The New York Times (2009)
A clock strikes midnight with deep notes. A man clad in back drags a mysterious person’s body down a coiling staircase and a voice asks in Italian: “Who is there” while statues of angels and gargoyles, white as pearl against the night’s black sky, watch with interested expressions. This is the opening scene of Ripley, a neo-noir television show following the exploits of a con artist named Tom Ripley who, after committing a murder, covers his crime by taking his victim’s identity. This series was adapted from a book sequence written by Patricia Highsmith, a writer with a complicated story and personality which greatly impacted her uncanny style; she has been called one of the leading female writers of the 20th century.

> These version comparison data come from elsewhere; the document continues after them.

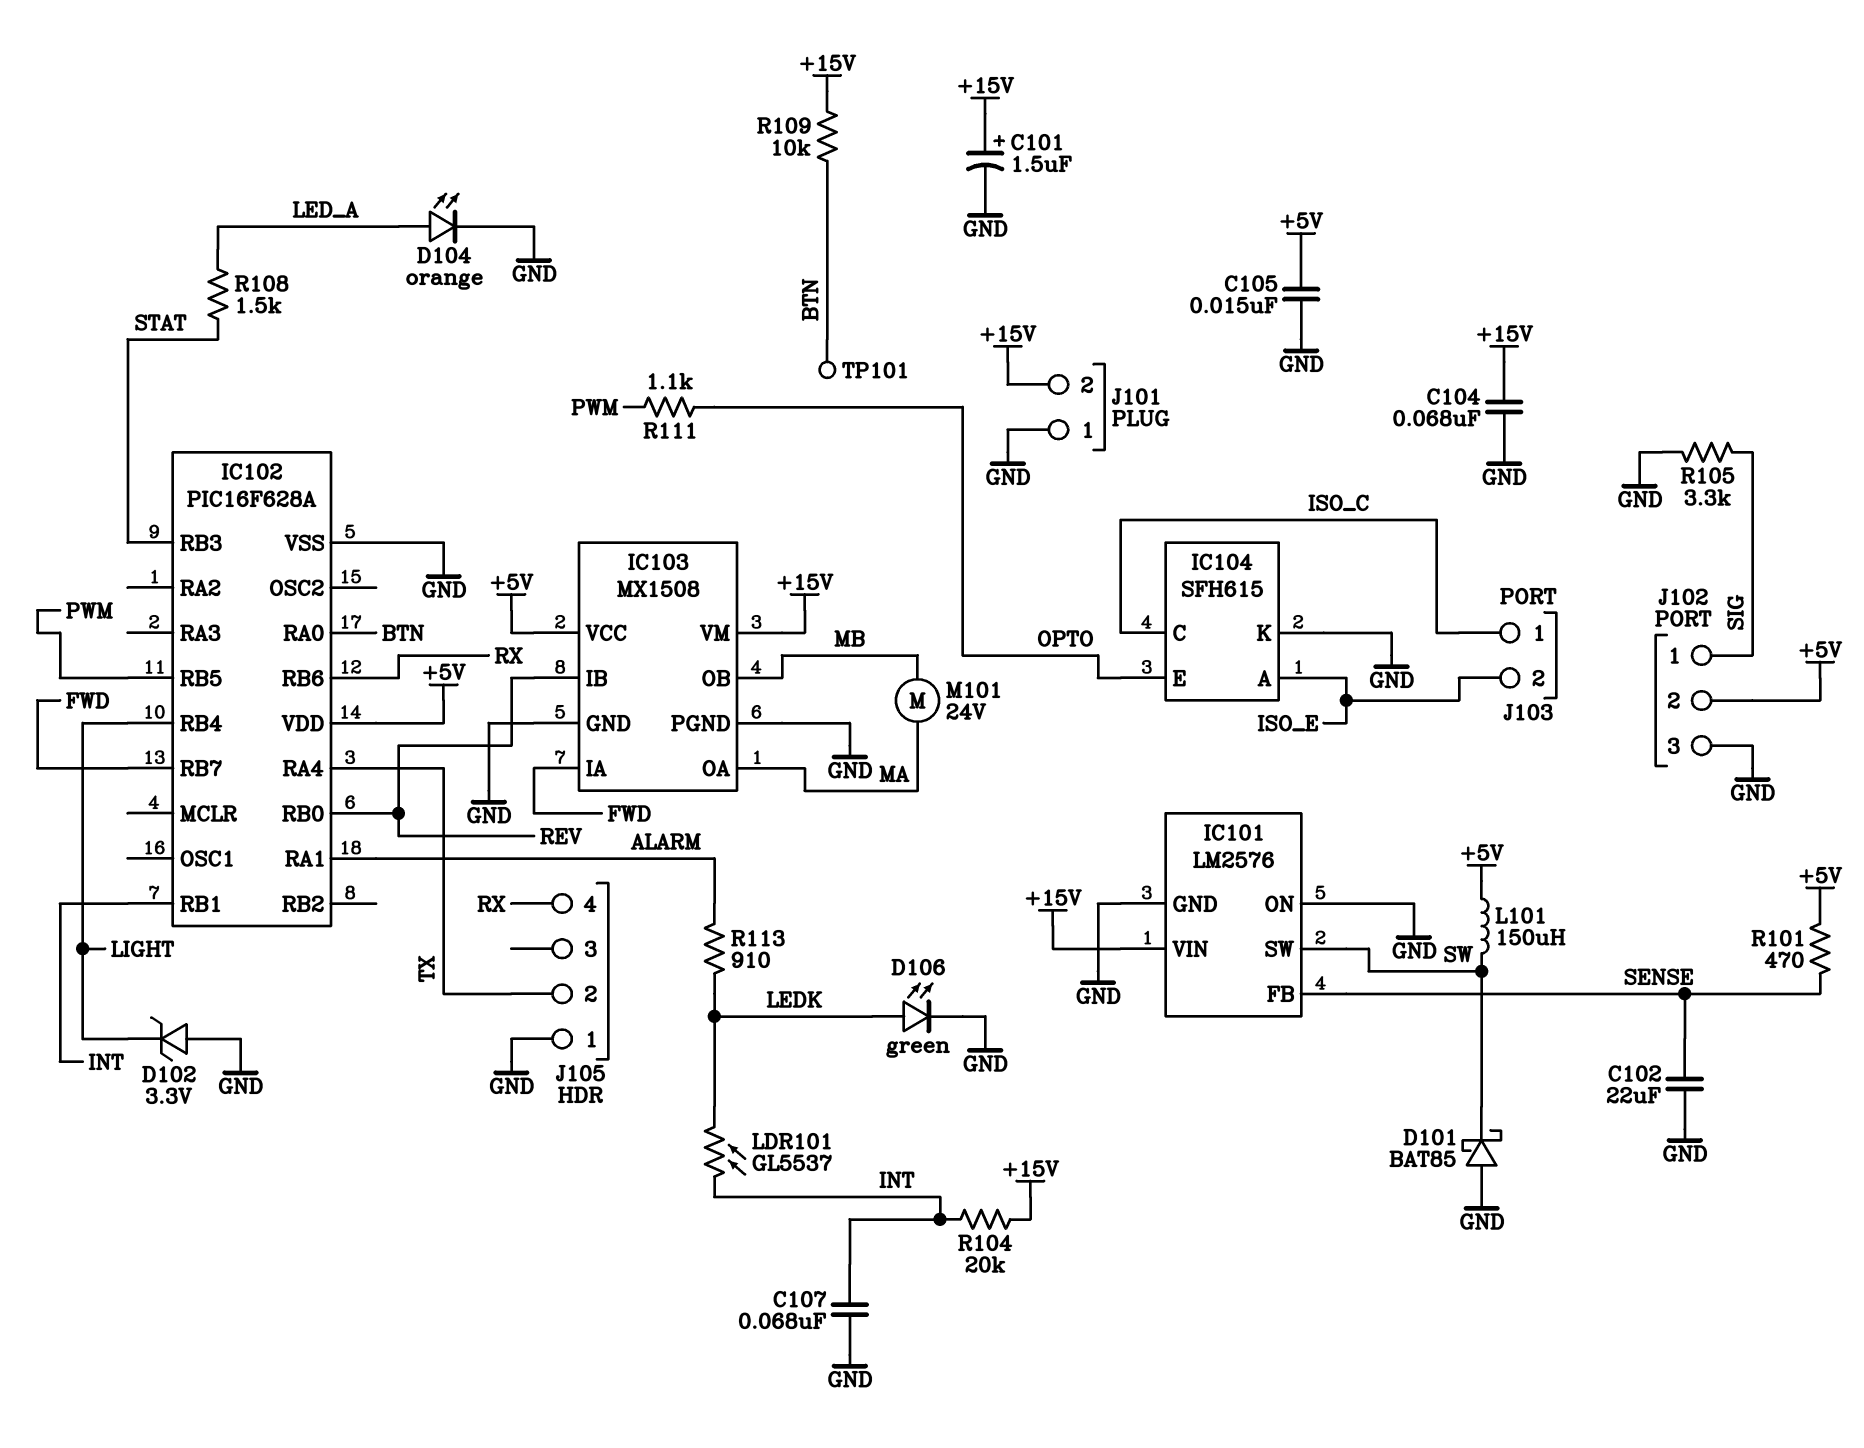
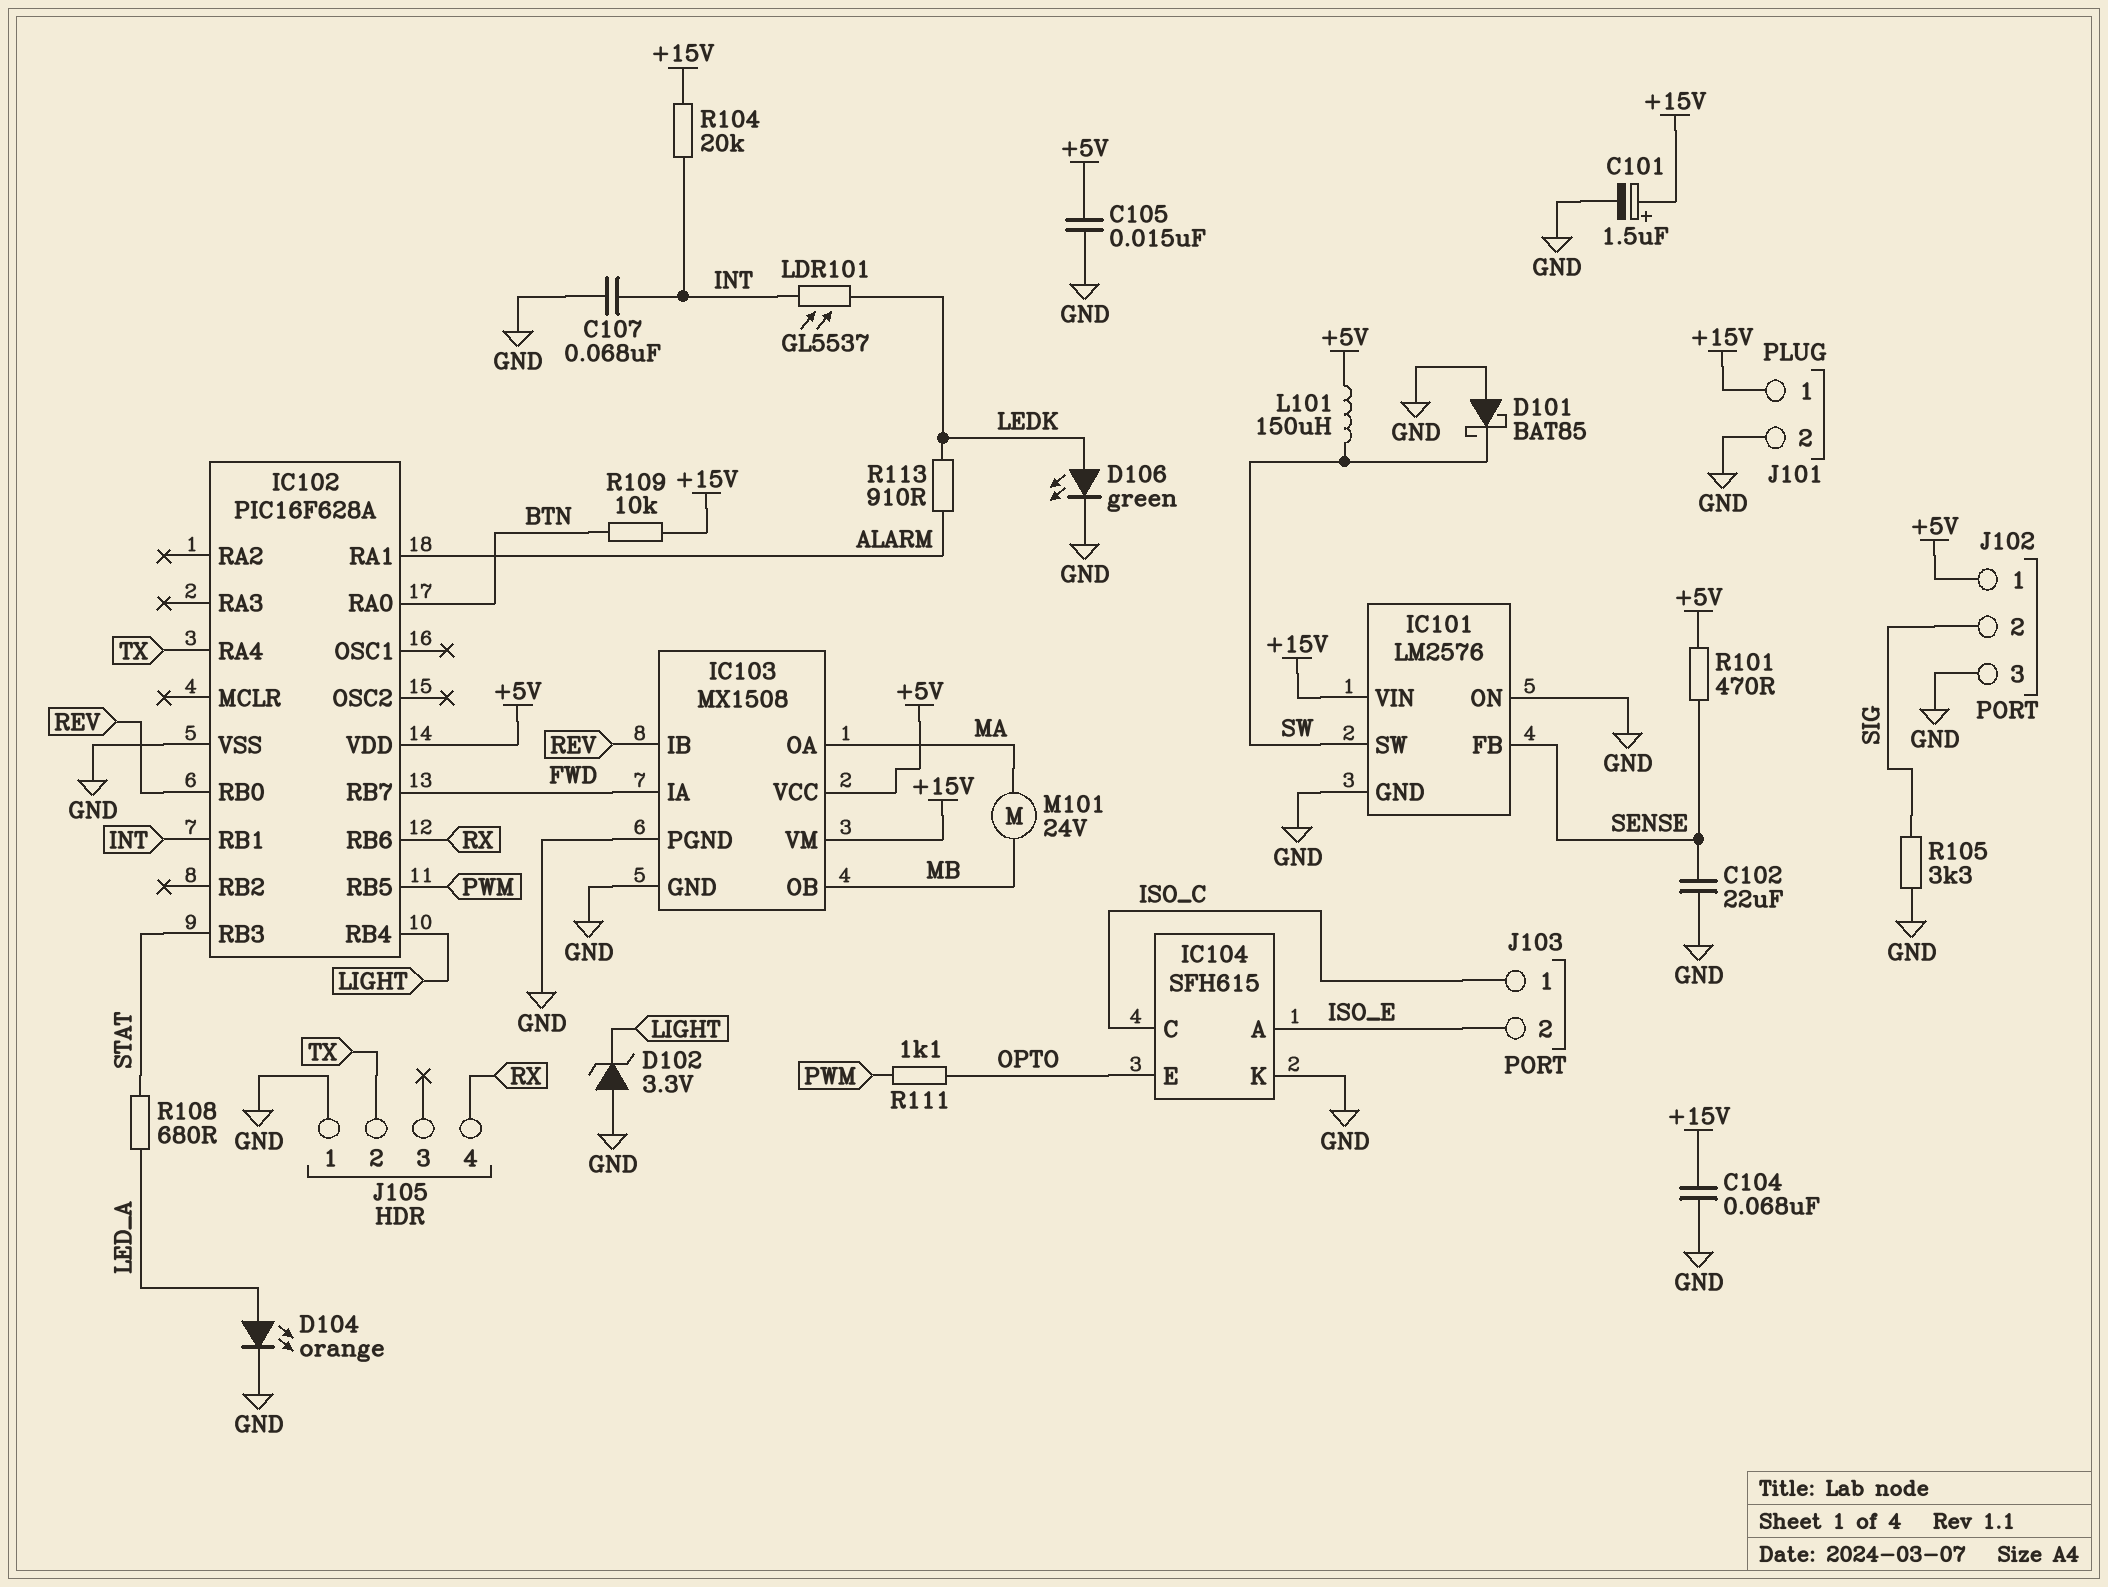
J101 pin 1: GND -> +15V
J101 pin 2: +15V -> GND
J102 pin 1: SIG -> +5V
J102 pin 2: +5V -> SIG
R108: 1.5k (LED_A, STAT) -> 680 (LED_A, STAT)
TP101: test point (BTN) -> none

Patricia Highsmith was a writer of novels and short stories. She is best known for her psychological thrillers, often told from the viewpoints of the criminals and exploring the psychology of her characters. Her best-known work is the series of books featuring the character Tom Ripley. Throughout the course of her life, Patricia Highsmith traveled from the United States to Europe, first in England, then in Germany, Italy, France, and finally in Switzerland; she spent the last years of her life in Ticino, Switzerland, where I was born, and where she was interviewed by the Radiotelevisione Svizzera in 1982. This interview, made in Italian and re-translated back into English for the purpose of this article, will be often mentioned as a source for Patricia Highsmith’s beliefs, ideas, and creative process.

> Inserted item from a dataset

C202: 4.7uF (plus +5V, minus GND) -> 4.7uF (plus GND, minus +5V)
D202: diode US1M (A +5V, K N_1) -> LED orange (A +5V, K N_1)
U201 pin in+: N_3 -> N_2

Highsmith was born in Forth Worth, in Texas, on January 19, 1921. Her parents separated a few days before she was born, and she was raised mostly by her grandmother. Later in her life, when she was twenty-one years old, she moved to
New York; initially unable to sell her short stories, she made a living by writing plotlines for comics. After her first book, Strangers on a Train, was rejected by six editors, her mother gave her a mysterious advice: her style was not “open and cordial” toward her readers, and this made them feel “insulted.” In the interview, Highsmith stated that she still does not fully know what her mother meant, but that she still followed the reflections that flowed from this advice and was finally successful in publishing the book, starting her career.
The style of Highsmith is characterized by a deep focus on the psychology of the characters depicted, the complex intrigues that these characters make in order to commit or hide their crimes, and the consequences of the act. As a result, the plots of her novels often deal with crimes made under unusual circumstances. Tom Ripley steals the identity of his first victim, while in the book Strangers on a Train, two characters decide to carry out a crime that the other would want to commit, causing both of them to die without a motive. In the interview, Highsmith argues that she is not very interested in the motivations that lead a person to commit a crime because she feels that she cannot fully comprehend them; instead, she prefers to focus on the psychological effects that the crime has on the perpetrators, relating that the most interesting characters to her are those who feel more guilt. Moreover, another quality that sets Highsmith apart from other crime writers is that she rarely, if ever, describes the capture and punishment of the criminals in her stories, and she does not make a clear cut division between good and evil in the view of the world she provides; as Graham Greene once stated about Highsmith, this writer “created a world without moral endings…” or, in her own words, “for neither life nor nature cares if justice is ever done or not.”
Patricia Highsmith has also a strange view of the creative process. In the interview, she mentions that being a writer means “to have crazy ideas and attempt to write them in amusing ways.” In her way of working, she first has ideas about plots and characters and then slowly works on them as she writes them in words. This is reflected in the interview by the manner in which she talks about the character Tom Ripley. She refers to him as someone she met, not as her creation, at one point even saying “I fear that he may be a little bit psychotic.”
The television show adapted from the Ripley Series partly reflects the style of the author who created the original material. The protagonist Ripley has villainous traits, yet he is presented to the audience in a relatively sympathetic way. There is no heroic character or a specific boundary between good and evil. In addition, the show carefully outlines the psychologies of the various characters involved.
The birth of Tom Ripley’s character, described by Patricia Highsmith in the interview, is perhaps stranger than the very books in which he features, and it is also a commentary on the explosive manner in which Highsmith creates her characters. Many years prior to the interview, Patricia Highsmith was staying at a hotel in Positano, Italy. One morning, at six o’clock, she saw “a solitary personage” taking a
walk on the beach; Highsmith wondered what was he doing at such an unusual hour. She never saw his face, and she decided that he looked very grave, but also very mysterious. As a result, she started thinking about a story in which a character similar to the person she saw could be sent to Positano for a mission, and some years later this line of thought led to the first of Ripley’s books; we may never know the identity of this person, but it is likely that he may have originated the character of Tom Ripley even if he himself may have never known it.